In the first lecture, after introducing the course and the importance of mathematical properties, we study the matrix way to run the simplex method. Being more familiar with matrices will help us understand further lectures.

In this week, we study the theory and applications of linear programming duality. We introduce the properties possessed by primal-dual pairs, including weak duality, strong duality, complementary slackness, and how to construct a dual optimal solution given a primal optimal one. We also introduce one important application of linear programming duality: Using shadow prices to determine the most critical constraint in a linear program.

In the past two weeks, we study the simplex method and the duality. On top of them, the dual simplex method is discussed in this lecture. We apply it to one important issue in sensitivity analysis: evaluating a linear programming model with a new constraint. A linear programming model with a new variable is also discussed.

In this lecture, we introduce network flow models, which are widely used for making decision regarding transportation, logistics, inventory, project management, etc. We first introduce the minimum cost network flow (MCNF) model and show hot it is the generalization of many famous models, including assignment, transportation, transshipment, maximum flow, and shortest path. We also prove a very special property of MCNF, total unimodularity, and how it connects linear programming and integer programming.

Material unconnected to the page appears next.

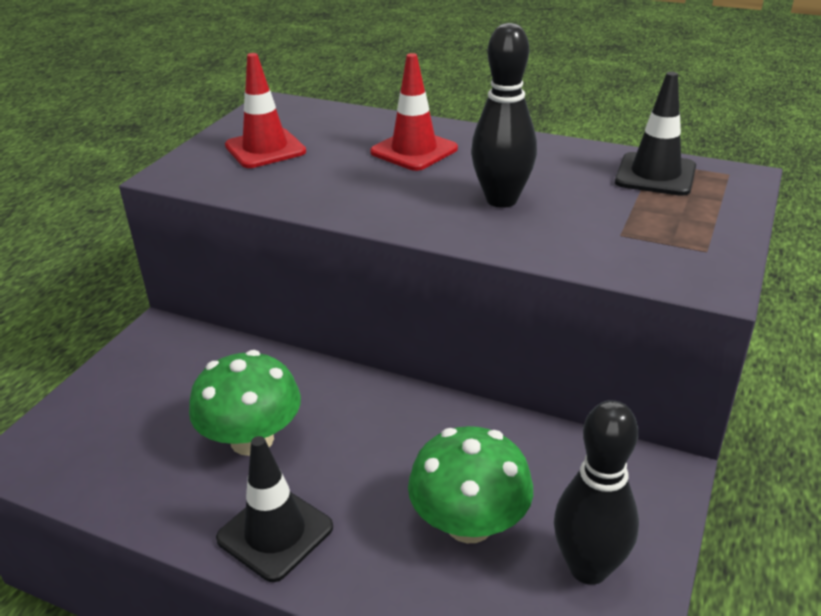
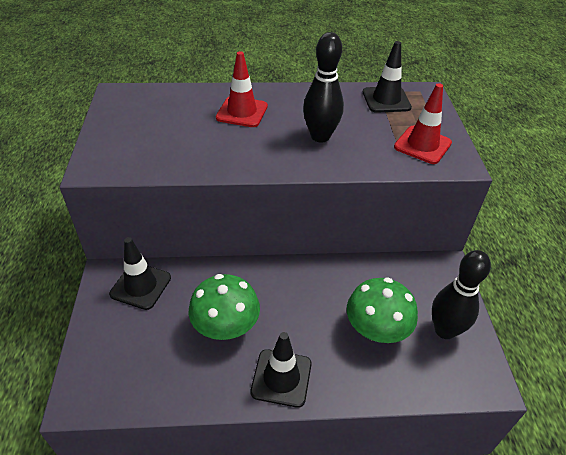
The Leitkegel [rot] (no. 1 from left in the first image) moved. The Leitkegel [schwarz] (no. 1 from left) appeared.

As the last lesson of this course, we introduce a case of NEC Taiwan, which provides IT and network solutions including cloud computing, AI, IoT etc. Since maintaining all its service hubs is too costly, they plan to rearrange the locations of the hubs and reallocate the number of employees in each hub. An algorithm is included to solve the facility location problem faced by NEC Taiwan.

In this week, we study nonlinear programs with constraints. We introduce two major tools, Lagrangian relaxation and the KKT condition, for solving constrained nonlinear programs. We also see how linear programming duality is a special case of Lagrangian duality.

In this week, we introduce two well-known models constructed by applying the mathematical properties we have introduced. First, we formulate a simple linear regression problem as a nonlinear program and derive the closed-form regression formula. Second, we introduce support-vector machine, one of the most famous classification model, from the perspective of duality.

In the final week, we review the topics we have introduced and give some concluding remarks. We also provide some learning directions for advanced studies.